For the initial identity matrix, UpdateWInfo receives the range (1.0, 1.0).
This seems to cause Intel (HD 4600) drivers to interpret pixel fog ranges as
Z-depth values, while with any other range specified eye-relative (W) depth
is used. The actual values otherwise don't seem to matter with respect to
how fog is rendered.
On AMD (RX 480), eye-relative depth is used irrespective of the W-range.
There is currently no information on how NVIDIA drivers behave, except that
with the default W-range no fog seems to be produced.
This fix replaces the W-range (1.0, 1.0) with (0.0, 1.0) which causes Intel
to also interpret fog range in eye-relative depth with the default identity
projection matrix.
Fixes missing fog on Intel HD (and hopefully NVIDIA) in Combat Mission
games reported in issue #20.
AMD drivers reject system memory surfaces that are larger than the maximum
texture width/height supported by the driver (usually 4096x4096 for AMD).
This can cause issues in games that create larger system memory surfaces.
This workaround crops the driver resource dimensions to the allowed
maximum values and handles blitting outside this region by creating a
temporary resource that maps to the actual affected system memory region.
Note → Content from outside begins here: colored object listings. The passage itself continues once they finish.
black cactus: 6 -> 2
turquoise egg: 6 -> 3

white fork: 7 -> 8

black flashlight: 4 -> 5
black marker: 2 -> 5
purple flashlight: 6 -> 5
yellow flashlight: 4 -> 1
Fixes crashes with AMD drivers in Rainbow Six games and Desperados,
mentioned in issue #2 and #8.
On recent drivers, double buffered DirectDraw flips no longer wait for the
vertical sync before returning and instead just insert the flip into the
flip queue for later execution. This effectively results in triple buffered
behavior (in the render-ahead sense) and causes up to an extra frame of
latency even if the flip queue size is set to 1.
To restore the legacy double buffered behavior, each flip waits for the
presented frame to leave the flip queue before returning.
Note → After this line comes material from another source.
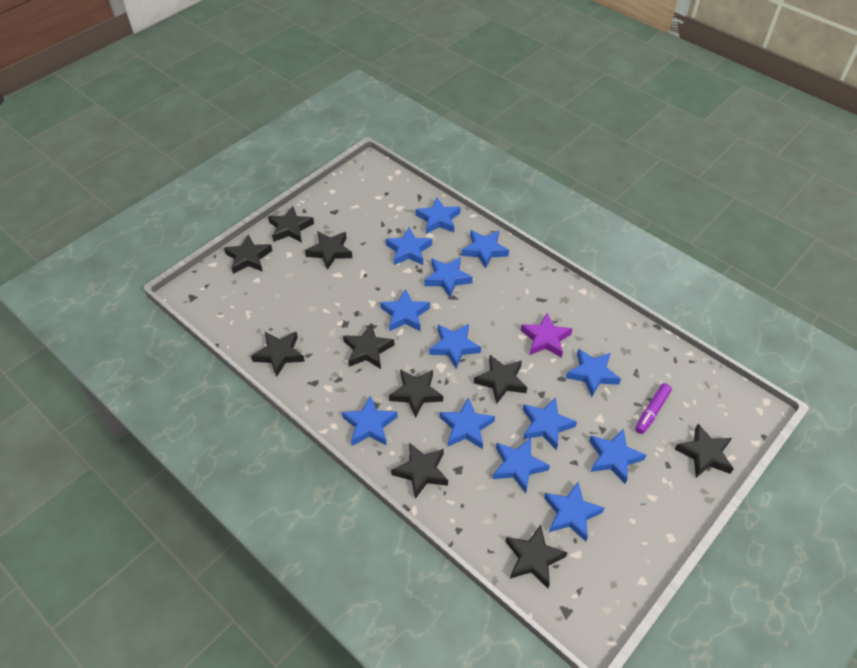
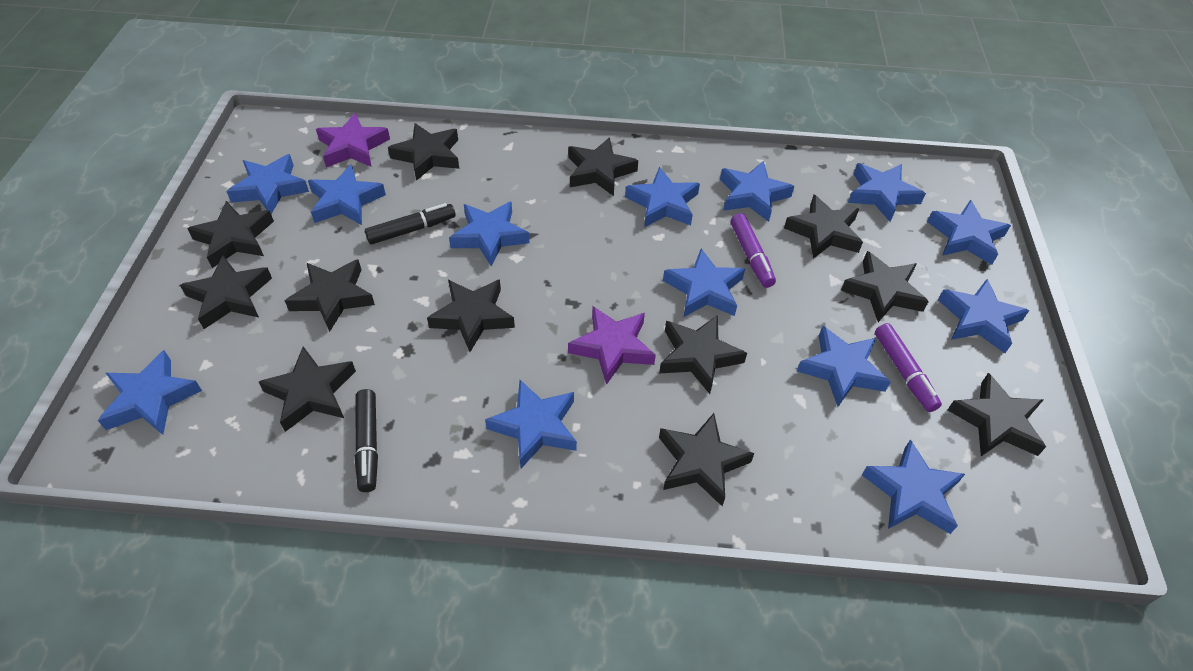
black marker: 0 -> 2
black star: 10 -> 12
purple marker: 1 -> 2
purple star: 1 -> 2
To restore the legacy triple buffered behavior, the flip queue size is
forced to 1. This causes the flip to wait if the previous flip is still
pending.
Video memory render target surfaces get an additional video memory off-screen
plain surface used for providing efficient direct memory access (locking).
All 2D operations starting with a lock are redirected to the off-screen plain
surface until the next rendering operation requires the render target surface.
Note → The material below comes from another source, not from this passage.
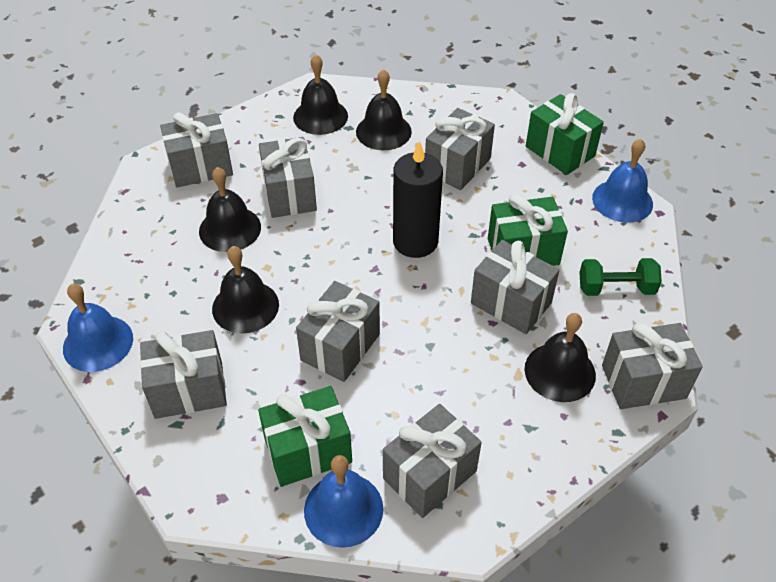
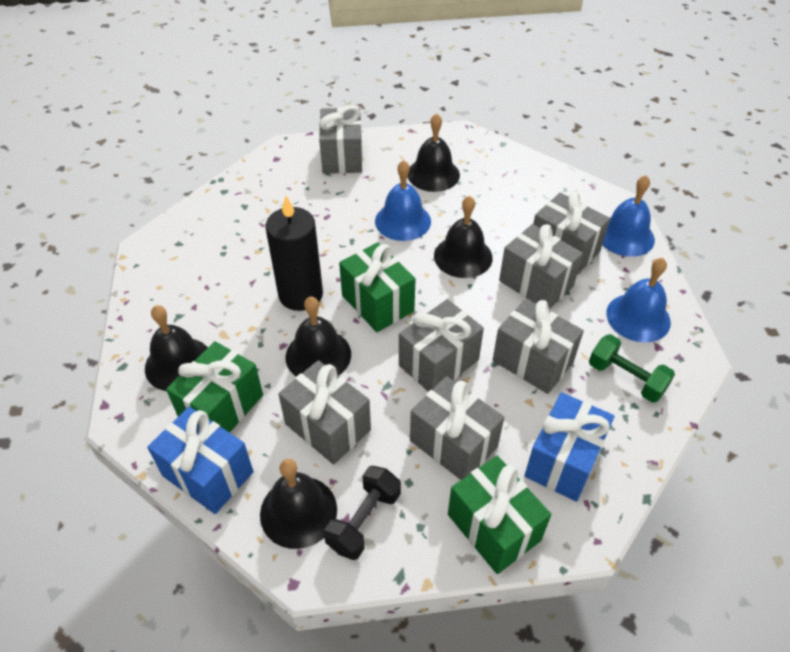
black dumbbell: 0 -> 1
blue gift: 0 -> 2
grey gift: 8 -> 7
The two surfaces are kept in sync via blits as needed.
Fixes performance issues in Rogue Spear menus, mentioned in issue #2.
Disabled the indication of mirrored blit support via the driver GetCaps routine
as this may be reported as supported on modern GPUs even when it's not.
Removing this indication allows the HEL (Hardware Emulation Layer) to correctly
handle all mirrored blits. It also seems to perform better than the previous
clumsy line-by-line mirroring emulation.
This flag forces linear (non-swizzled) surface layout on Intel HD drivers.
Fixes issues with games that keep writing to unlocked surfaces (e.g. Nox)
as well as greatly increases lock performance.